Proxmox VE
Production infrastructure demands production discipline. Every Proxmox configuration must be secure by default,
redundant where it matters, and automated where possible.
Route to Reference
- VM, LXC, and OCI container management — [
${CLAUDE_SKILL_DIR}/references/vm-and-lxc.md]: VM vs LXC vs OCI
comparison, OCI container support (PVE 9.1 tech preview), Docker-on-Proxmox decision guidance, configuration options,
template workflows, linked vs full clone trade-offs
- Storage backends — [
${CLAUDE_SKILL_DIR}/references/storage-backends.md]: Backend capability matrix, ZFS tuning
(ARC/L2ARC/SLOG/volblocksize), Ceph configuration, LVM-Thin monitoring, storage selection decision tree
- Networking — [
${CLAUDE_SKILL_DIR}/references/networking.md]: Bridge configuration, VLAN layout, bonding modes,
SDN zones (VXLAN/EVPN), MTU considerations, OVS vs Linux bridge, firewall lockout prevention
- Clustering and HA — [
${CLAUDE_SKILL_DIR}/references/clustering-and-ha.md]: Corosync configuration, quorum math,
QDevice setup, split-brain prevention, fencing methods, HA groups, migration, quorum loss recovery
- API and automation — [
${CLAUDE_SKILL_DIR}/references/api-automation.md]: REST API architecture, pvesh/qm/pct
reference, Terraform patterns, cloud-init customization (cicustom, network v2), hookscript lifecycle, CI/CD pipelines
- Backup strategies — [
${CLAUDE_SKILL_DIR}/references/backup-strategies.md]: vzdump modes, PBS architecture,
encryption key management, garbage collection safety, verification jobs, retention policies, off-site sync patterns
Guest Management
VM vs LXC vs OCI Decision
- Default to LXC for trusted Linux workloads — near-zero overhead, high density
- Use VMs when the workload requires: non-Linux OS, full kernel isolation, PCIe passthrough, or live migration
- Use OCI containers (PVE 9.1+, tech preview) for single-purpose microservices from Docker Hub/GHCR — lightweight
deployment without a Docker VM. Not suitable for multi-container stacks or workloads requiring Docker Compose
- Use a Docker VM for full Docker/Compose/Kubernetes workflows, multi-container stacks, or advanced networking
(macvlan, overlay). Still the most flexible and compatible option for container-heavy workloads
- Use unprivileged containers (default) — they map container UID 0 to a non-privileged host UID, preventing
container escape attacks
- Only use privileged containers when unprivileged mode is incompatible (specific device access, certain NFS mounts)
VM Configuration
- Use VirtIO drivers for disk and network — mandatory for production performance
- Enable QEMU Guest Agent inside every VM for graceful shutdown, snapshot consistency, and IP address reporting
- Use OVMF (UEFI) + Q35 machine type for PCIe passthrough and Secure Boot
- Set CPU type to
host for maximum performance in homogeneous clusters; use x86-64-v2-AES or the lowest common CPU
generation when live migration across different CPU generations is required
- Enable memory ballooning for dynamic RAM management
- Enable NUMA topology for VMs with many cores on multi-socket hosts
Container Configuration
- Set explicit memory limits — containers without limits can exhaust host RAM
- Enable nesting (
features: nesting=1) only when required (Docker inside LXC)

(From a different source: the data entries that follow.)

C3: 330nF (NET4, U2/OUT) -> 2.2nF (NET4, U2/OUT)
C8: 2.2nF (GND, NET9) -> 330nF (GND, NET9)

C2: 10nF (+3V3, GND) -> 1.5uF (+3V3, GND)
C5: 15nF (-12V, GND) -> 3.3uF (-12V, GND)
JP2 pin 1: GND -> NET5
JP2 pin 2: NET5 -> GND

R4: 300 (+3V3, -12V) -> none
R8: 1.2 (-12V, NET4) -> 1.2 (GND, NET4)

- For Docker workloads in LXC: unprivileged +
nesting=1 + keyctl=1 — but note this is unsupported and can break
on host updates (CVE-2025-52881 broke Docker-in-LXC setups; workaround: lxc.apparmor.profile: unconfined)
- Use bind mounts to share host directories, not NFS/CIFS mounts inside the container
- PVE 9.0 removed cgroup v1 entirely — containers requiring cgroup v1 must move to VMs
OCI Application Containers (PVE 9.1 — Tech Preview)

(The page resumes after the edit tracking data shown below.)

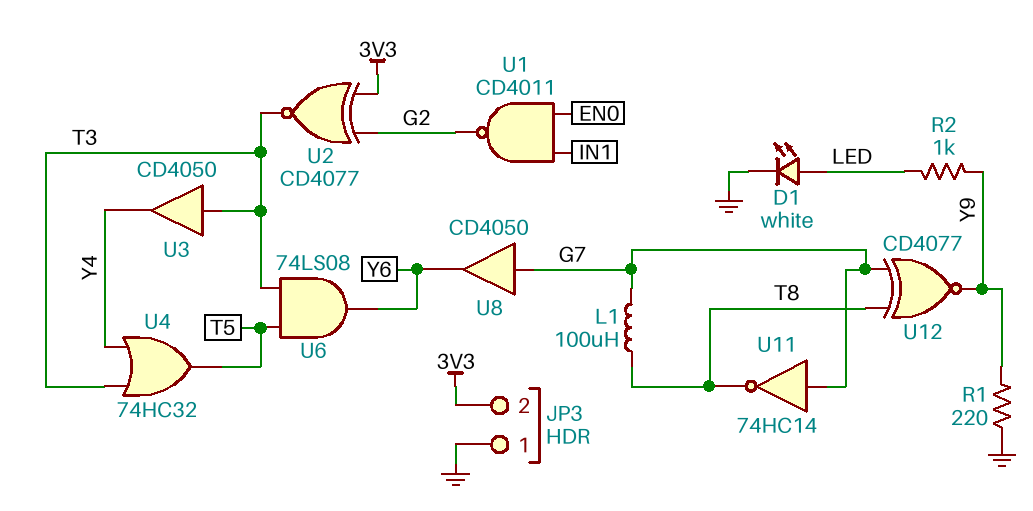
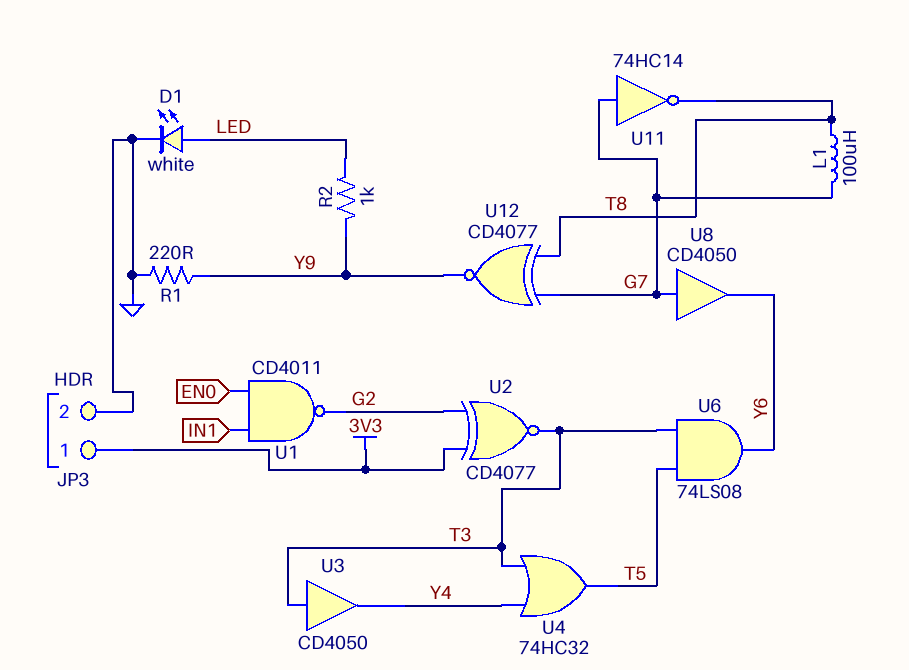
JP3 pin 1: GND -> 3V3
JP3 pin 2: 3V3 -> GND

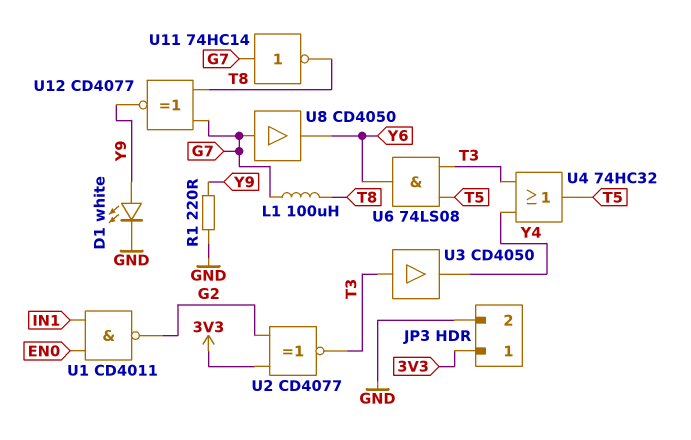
D1: LED white (A LED, K GND) -> LED white (A Y9, K GND)
R2: 1k (LED, Y9) -> none

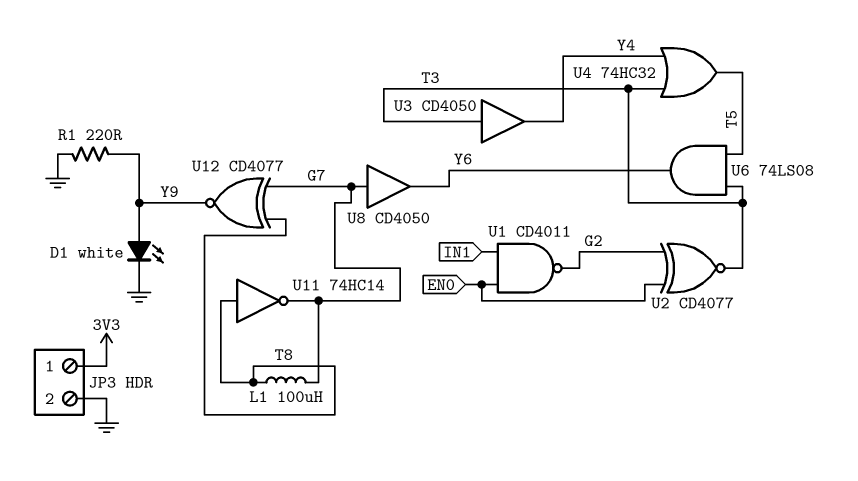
U2: XNOR CD4077 (in 3V3, in G2, out T3) -> XNOR CD4077 (in EN0, in G2, out T3)
U11: NOT 74HC14 (in G7, out T8) -> NOT 74HC14 (in T8, out G7)

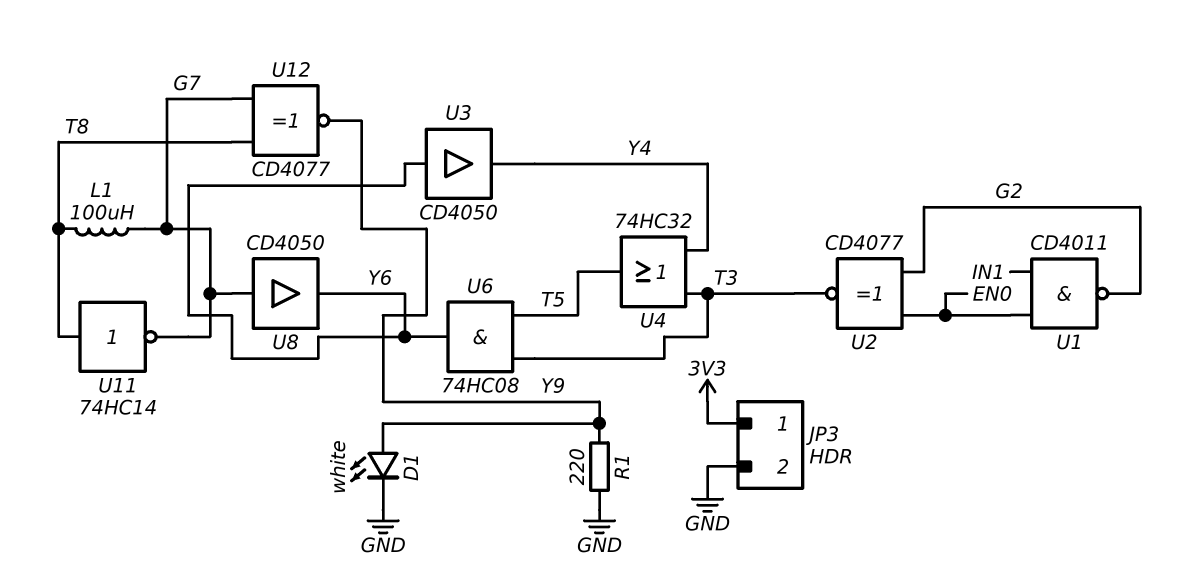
U3: buffer CD4050 (in T3, out Y4) -> buffer CD4050 (in Y6, out Y4)
U6: AND 74LS08 (in T3, in T5, out Y6) -> AND 74HC08 (in T3, in T5, out Y6)

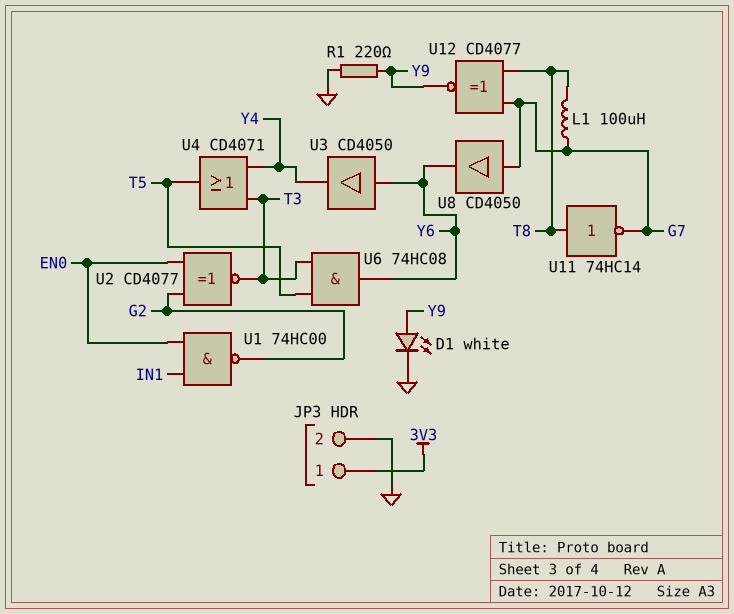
U1: NAND CD4011 (in EN0, in IN1, out G2) -> NAND 74HC00 (in EN0, in IN1, out G2)
U4: OR 74HC32 (in T3, in Y4, out T5) -> OR CD4071 (in T3, in Y4, out T5)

- Pull OCI images from Docker Hub/GHCR/Quay and run as LXC containers — no Docker engine required
- Limitations: no in-place updates, no Docker Compose, no orchestration, no shell in most containers
- Use for: single-purpose lightweight services; use a Docker VM for multi-container stacks
- See [
${CLAUDE_SKILL_DIR}/references/vm-and-lxc.md] for full OCI details, Docker-on-Proxmox decision guide, and
Docker VM best practices
Templates and Cloning
- Build templates with the guest agent and cloud-init pre-installed
- Convert to template:
qm template <vmid> or backup as .tar.gz for containers
- Use linked clones for development/ephemeral workloads (fast, shared base disk)

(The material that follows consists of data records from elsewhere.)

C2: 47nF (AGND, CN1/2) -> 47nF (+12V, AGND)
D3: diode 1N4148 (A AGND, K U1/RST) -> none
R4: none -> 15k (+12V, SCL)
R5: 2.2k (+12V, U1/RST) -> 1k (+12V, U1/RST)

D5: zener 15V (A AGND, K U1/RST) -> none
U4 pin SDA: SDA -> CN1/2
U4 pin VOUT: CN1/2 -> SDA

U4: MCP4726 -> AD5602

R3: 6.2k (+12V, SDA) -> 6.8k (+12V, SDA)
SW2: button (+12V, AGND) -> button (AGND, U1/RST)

- Use full clones for production (independent, no template dependency)
Storage
Backend Selection
- Local redundancy, data integrity, snapshots → ZFS
- Local snapshots/clones without ZFS overhead → LVM-Thin
- Shared storage for HA clusters (3+ nodes) → Ceph
- Simple shared storage (existing NAS/SAN) → NFS or iSCSI
- Deduplicated backups → PBS
ZFS Rules
- Use HBA in IT mode — never hardware RAID controllers with write-back cache
- ARC sizing: cap explicitly in
/etc/modprobe.d/zfs.conf; 25-30% of host RAM for mixed workloads. PVE 8.1+
defaults to 10% (max 16GB) for new installs. Rule of thumb: 2GB base + 1GB per TB of storage
- Set
ashift=12 for 4K sector disks (most modern drives); incorrect ashift halves IOPS due to sector misalignment
- Volblocksize (VMs on zvols): 16k for mirrors/RAID10; increase for wide RAIDZ to reduce write amplification. Can
only be set at zvol creation
- Recordsize (containers on datasets): tune per workload — 8k for Postgres, 16k for MariaDB, 1M for large sequential
files
- Enable
compression=lz4 — can actually increase I/O performance by writing less data to disk
- SLOG: 8-32GB enterprise NVMe with power-loss protection; only holds ~5s of write data. Benefits sync-heavy
workloads (databases, NFS)
- L2ARC: only if ARC hit ratio is low and adding RAM is not possible; size 5-20x RAM; budget 1GB RAM per 50GB of
L2ARC for metadata
- Schedule regular scrubs (weekly or monthly)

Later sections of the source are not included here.